Esta dialética entre o corrente e o excecional projeta-se em todos os setores das funções do Estado e do pulsar da sociedade portuguesa, da saúde à elaboração de um Orçamento do Estado. Deveria ser razão suficiente para garantir que a expressão das respostas e das necessidades correntes não condicionaria além do aceitável o modo de vivência em excecionalidade, mas são dados passos de incoerência, de insustentabilidade e de falta de senso que permitem antever o pior. Pode não ser para o amanhã ou para a legislatura, mas há ações ou inações que não têm em conta o todo e não acautelam a emergência. Tal como nas intempéries. Quanta dessa água esgueirada para o mar ou para o desperdício não deveria ter mais sistemas de retenção, orientados exclusivamente para o abastecimento e para a atividade agroalimentar? Mas não, diabolizaram as barragens por via da sua utilização mista, produção de energia e retenção para abastecimento, e das questões ambientais, e desperdiçamos recursos hídricos.
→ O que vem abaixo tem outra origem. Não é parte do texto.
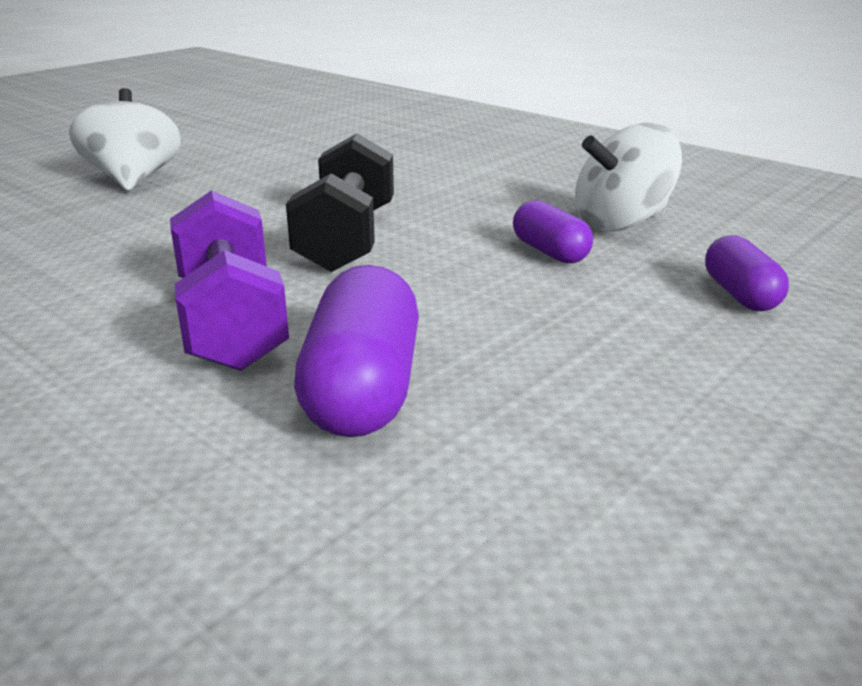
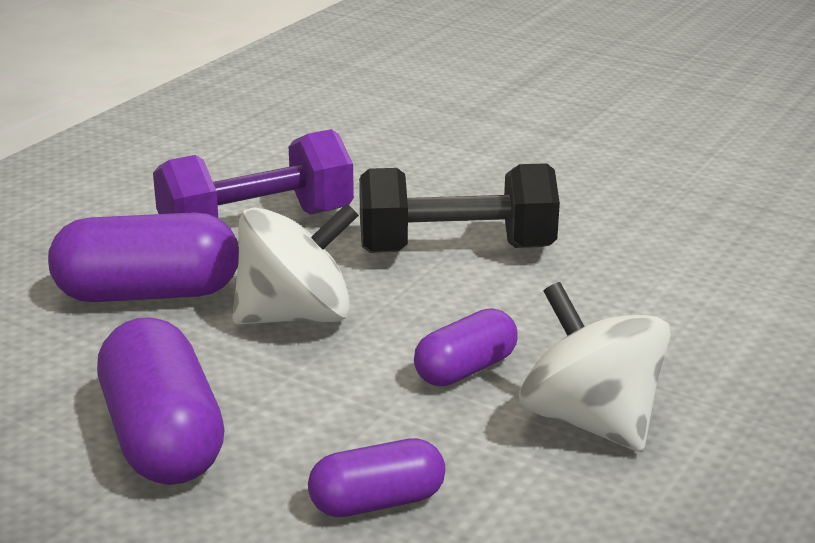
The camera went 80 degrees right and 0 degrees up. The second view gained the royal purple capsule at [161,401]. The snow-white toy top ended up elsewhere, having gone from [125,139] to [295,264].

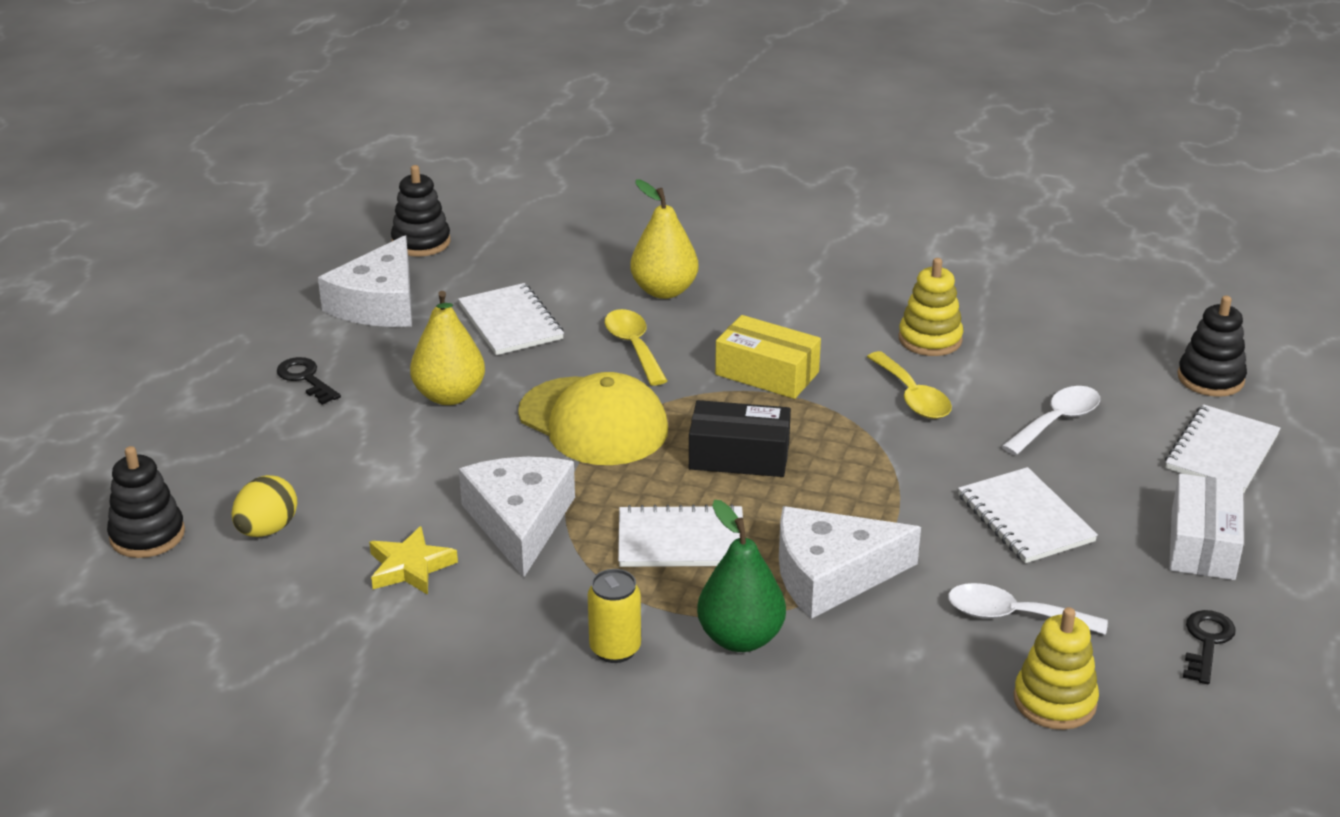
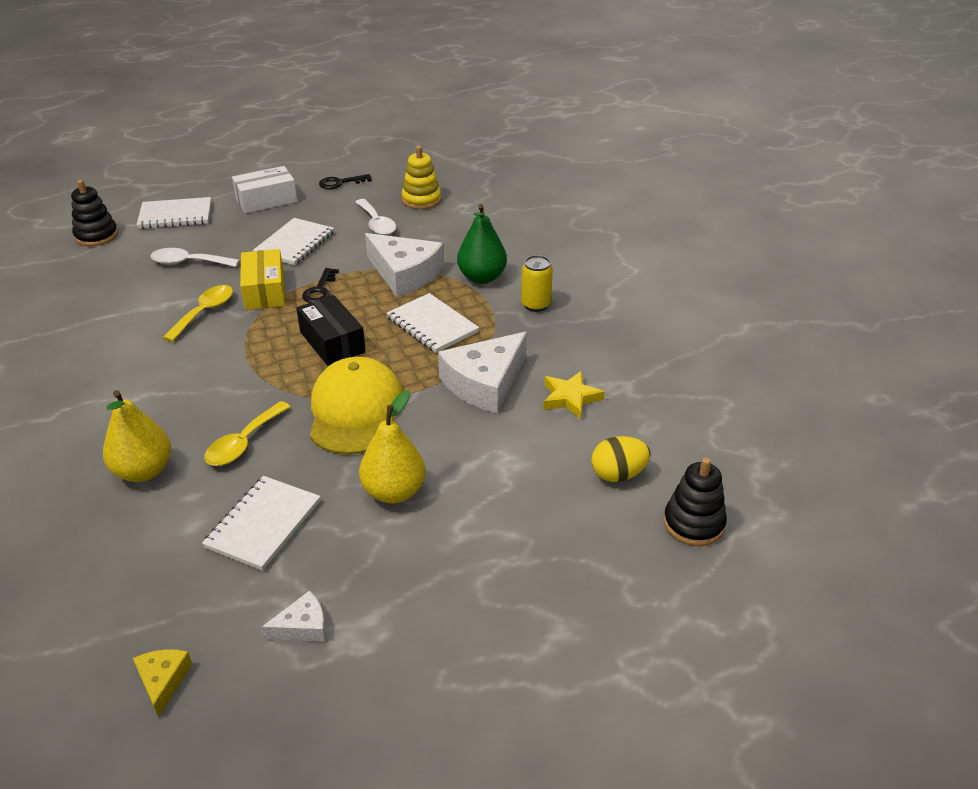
The camera went 130 degrees left and 5 degrees up. The second view lost the bright yellow stacking toy at [931,307]. The black door key ended up elsewhere, having gone from [309,381] to [320,285]. The bright yellow package ended up elsewhere, having gone from [768,357] to [262,279]. Where the black stacking toy stood at [421,211], the bright yellow cheese wedge came to stand at [162,683]. The size of the snow-white cheese wedge at [365,281] changed by a factor of 0.48.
Esta dialética entre o corrente e o excecional deveria levar-nos, como comunidade, a ter uma maior exigência em relação ao que não é feito em vez de pseudo-exercitar a cidadania em relação ao que é feito, apesar de ser sempre importante questionar as opções políticas, económicas e sociais. Num país com parca explicação, é sempre importante tentar que as decisões, deliberações e opções sejam explicadas.

A intempérie faz parte do ciclo de vida. O que não deveria fazer, no séc. xxi, era o nível de amadorismo para prevenir, intervir e repor, mas são opções que alguns tomam e nós deixamos.

É neste contexto que podemos verbalizar sem temor que “o Pai Natal não existe” – não há espaço para o sonho ou para a ilusão, é mesmo preciso agir no dia-a-dia para ser capaz de antever e reagir nas intempéries. Quanto ao resto, deixem as crianças sonhar.

Mesmo havendo quem vá passar o Natal sem as condições de conforto adequadas, pelas circunstâncias correntes ou pelas excecionalidades dos últimos dias, desejo a todos um Feliz Natal, com o resgatar do melhor que a época tem nos comportamentos individuais, nas relações com terceiros e nos contágios das comunidades.

NOTAS FINAIS

AS TEMPESTADES. O fustigar dos últimos dias trouxe-me à memória 2009. Há uma década, o Oeste foi fustigado por um fenómeno meteorológico extremo, com elevados danos materiais. Como governador civil de Lisboa, tive oportunidade de mobilizar respostas de emergência e de reposição do potencial produtivo da região, com os contributos decisivos dos ministros Rui Pereira e António Serrano, respetivamente da Administração Interna e da Agricultura. No que dependeu de nós, materializaram-se as respostas. Do que passou pelas Finanças, saí do Governo Civil de Lisboa em 2011, sem atribuir os apoios.

A BONANÇA. Acontecerá quando deixarmos de ter as questões estruturais no azimute apenas enquanto são mediáticas ou estão nas preocupações cimeiras das pessoas. A preocupação com as florestas e os riscos de incêndio, também associada à valorização do interior, parecem estar a perder relevância. O Estado gastou 900 mil euros num sistema de alerta de emergência por SMS que não utilizou nas intempéries dos últimos dias.